If you’ve been alive in the past fifty years or so, you’ve played a video game. It’s a primarily visual art form that uses current-day technologies to provide ever-evolving gaming experiences across generations.
This new series of short, ten-minute videos written and produced by Stuart Brown aim to take a closer look at the evolution of video game graphics, from the simple monochromatic lines of Pong to the incredibly rich and detailed photo realism of today’s games like Crysis, Destiny, and Far Cry 4.
“Graphics are absolutely important,” says Brown in the fifth and final video. “They are an essential part of video games. A window into another world and a prime indicator of the technology that powers it.”
Check out the first two installments below.
In this first segment, Brown explores the first uses of video game visual technology, explaining bitmaps, raster images, and vectors. There’s a charm in these first forays into gaming on a screen, especially from our advanced perspective now.
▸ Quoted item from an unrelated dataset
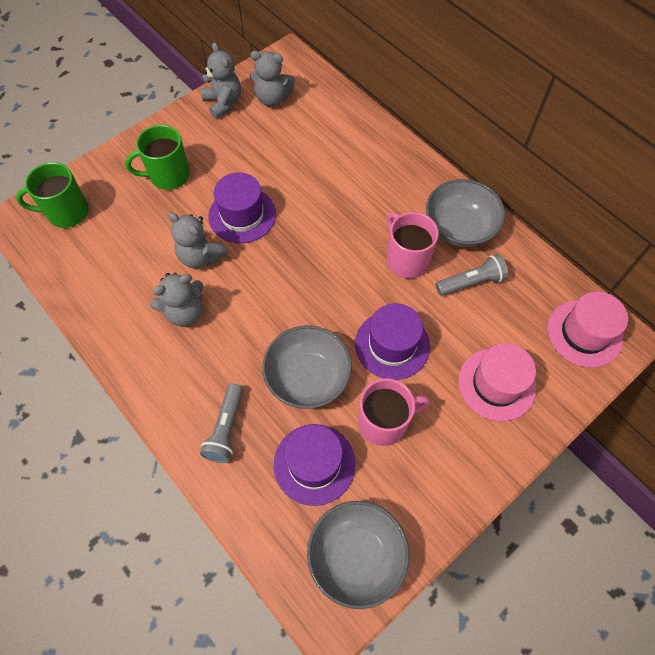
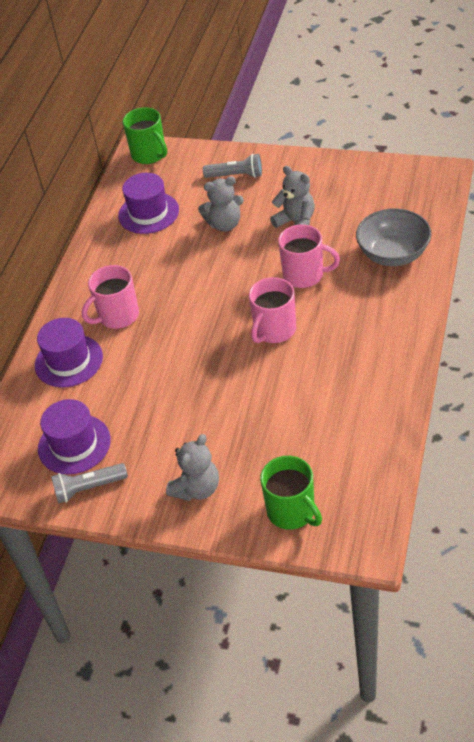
grey bowl: 3 -> 1
grey teddy bear: 4 -> 3
pink hat: 2 -> 0
pink mug: 2 -> 3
Color graphics was the first exciting technological jump of the initial era, and games like 1979’s Galaxian.
In part two, we’re introduced to sprites, the way game developers created moving characters on the screen. as visual and storage technology improved, so did the detail and color palette of the sprite-based video game characters.
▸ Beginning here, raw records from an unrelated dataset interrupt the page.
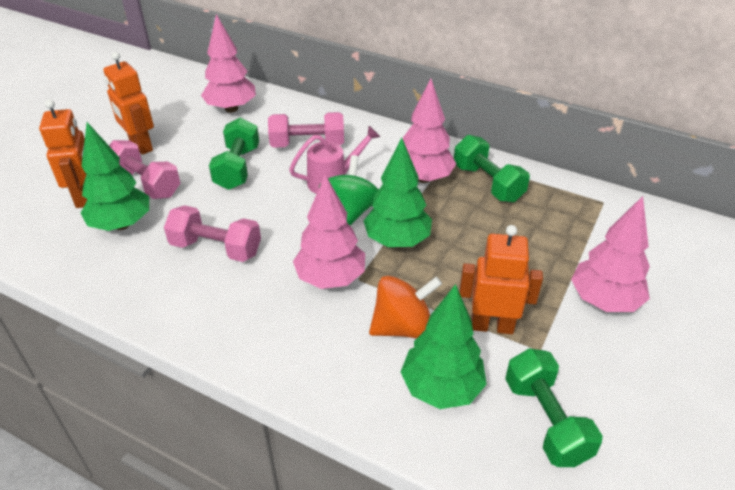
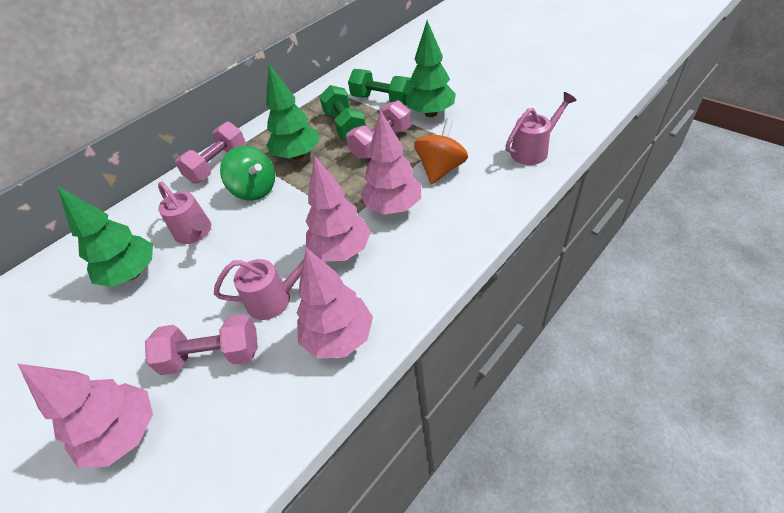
green dumbbell: 3 -> 2
orange robot: 3 -> 0
pink watering can: 1 -> 3

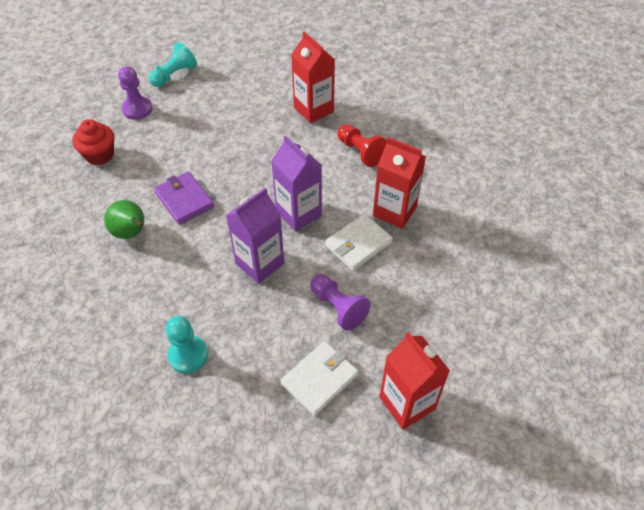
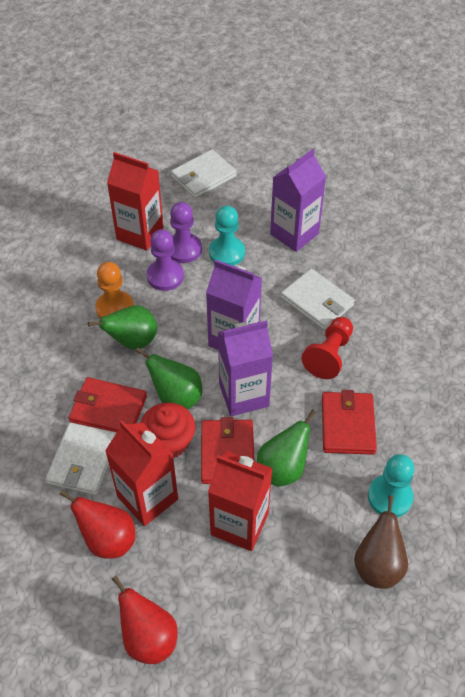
brown pear: 0 -> 1
green pear: 1 -> 3
orange pawn: 0 -> 1
purple carton: 2 -> 3
purple wallet: 1 -> 0
red pear: 0 -> 2
red wallet: 0 -> 3
white wallet: 2 -> 3

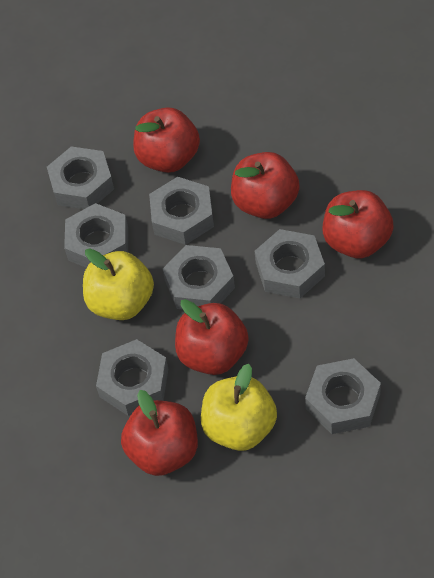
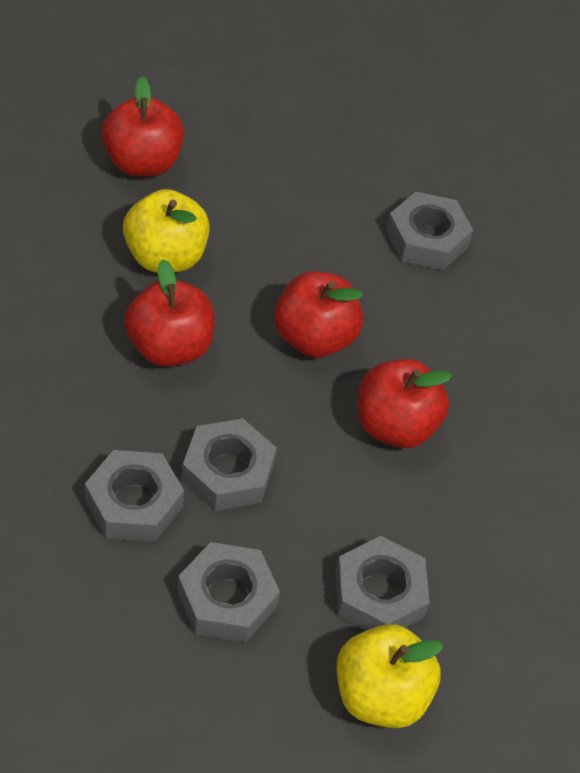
grey nut: 7 -> 5
red apple: 5 -> 4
Be sure to check out all five of the videos in Brown’s YouTube playlist, and check out the discussion behind the scenes on Reddit.
One response to “From pixels to polygons: The fascinating evolution of video game graphics”
I agree that graphics are important, but they are overemphasized now. Developers aren’t spending enough time on making a great game, rather they are spending their time making a crappy to medicre game look awesome.
If you know the history of video games, you can have just as much fun playing games like Starcon, Archon, or Street Fighter which didn’t have incredible graphics.
Archon, arguably one of the greatest games ever, should be remade. I have no idea why someone hasn’t taken that idea and run with it. It’s the only game out there that includes a combination of strategic skills (it’s played on a chess board part of the time), hand to hand combat (it is played on an open field the other part of the time), and luck (changing of the seasons where the color of the square they are standing on can give or take away health points giving the opponent an advantage or disadvantage).